Steven Cherry: So this really isn't a good way of spying on somebody else's data.

James Cowie: Well, no. Generally not. Now there's one potential cause for concern here. Remember I said that if you simply steal one end of a conversation it doesn't function effectively because you can't emulate the state of the other guy. What if you stepped into a conversation as an intermediary? What if you were a man in the middle is the term of art? So I hijack your location, your friends all send me their traffic thinking I'm you. I take a look at it real quick, maybe I change a few things and I put it right back on the Internet and the packets continue flying to you. And the conversation might work perfectly well in that case. You might go for 10 minutes, an hour, a day, never realizing that somebody on the other side of the planet is intercepting every packet in every conversation. In practice that's really unlikely, because it would introduce huge delays first of all. When we did our trace route analysis in our blog, we saw delays of 400, 500 milliseconds (which in Internet terms is pretty glacial) in every round trip term for a packet that was going through China and back to its destination. So that seems like the sort of situation that could come about again by accident, but it is also potentially the most worrying scenario for data security in terms of a BGP hijack.

Steven Cherry: But network engineers aren't going to allow half a second delays to persist for weeks or even hours, right?

James Cowie: No, you would hope that somewhere in your service provider's data center alarm bells would be going off saying, "Why are packets taking so long? Why has throughput dropped so precipitously?" And anyone that does a trace route let alone looking at the routing tables will pretty quickly see the situation, so again it's not a great covert attack. There are techniques that can be used to hide the BGP hijack from the victim alone, but again everyone else around the planet will see it. You can't hide it from the planet.

Steven Cherry: So it sounds like the network can be kind of broken in this hijacking way, but really not for long. There are just too many mechanisms in place in the net and the way its managed to really allow it to persist for any length of time.

James Cowie: I think that's right. And there are a lot of people who are sort of keeping an eye out. People from all the large service providers, of course. Renesys is an example of a research organization and security company that keeps an eye on this sort of stuff for the rest of the Internet. It's the sort of thing where there are a lot of eyes watching.

Steven Cherry: So just to sum up: This attack affected a lot less data than people thought at first. It was almost certainly an accident and not deliberate. This sort of attack would be a very bad way to get information that you weren't entitled to, and the network is going to fix this problem pretty quickly even if it did happen deliberately. And finally, if you did this you would certainly be caught doing it.

James Cowie: I think that's a very good summary.
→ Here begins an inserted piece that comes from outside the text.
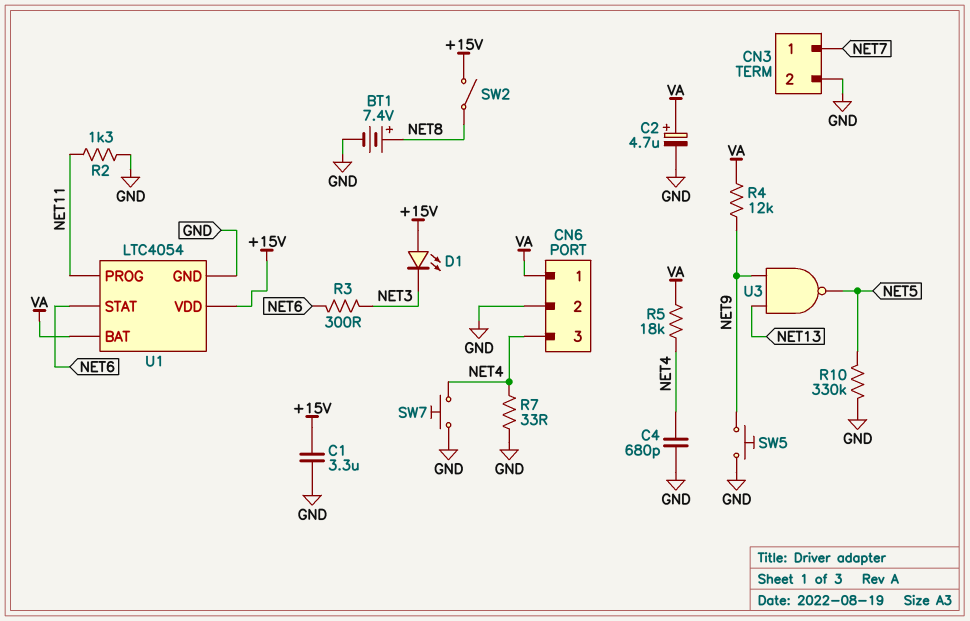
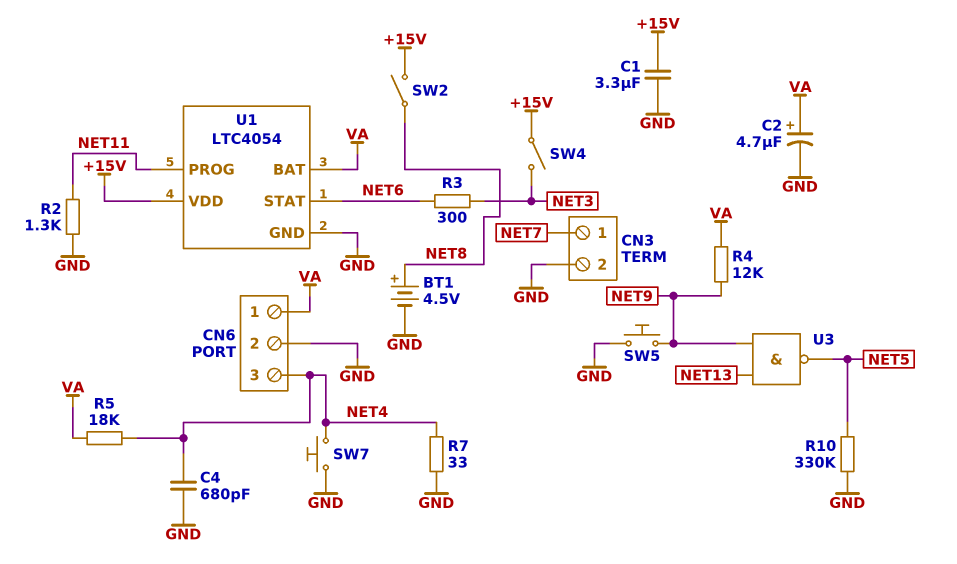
BT1: 7.4V (plus NET8, minus GND) -> 4.5V (plus NET8, minus GND)
D1: LED (A +15V, K NET3) -> none
SW4: none -> switch (+15V, NET3)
It doesn't mean that people can be sanguine about it. You could think of it, I hesitate to say this, but you could think of it geopolitically as maybe a signal that such things are possible. It's much harder obviously to catch and diagnose a one-prefix, a one-network, hijack than it is to catch a 50 000-network hijack, which is like an explosion in a city. If a single network, maybe the network belonging to your service provider, that has your house inside it, gets hijacked, who's going to notice? That's the sort of thing that we look out for.

Steven Cherry: Well, thanks a lot, Jim.

James Cowie: Sure it's my pleasure.

Steven Cherry: We've been speaking with Jim Cowie cofounder of network management company Renesys about an April 8 hijacking of 15 percent of the Internet's routes, how it happened, and whether it's really a big deal.

For IEEE Spectrum's This Week In Technology, I'm Steven Cherry.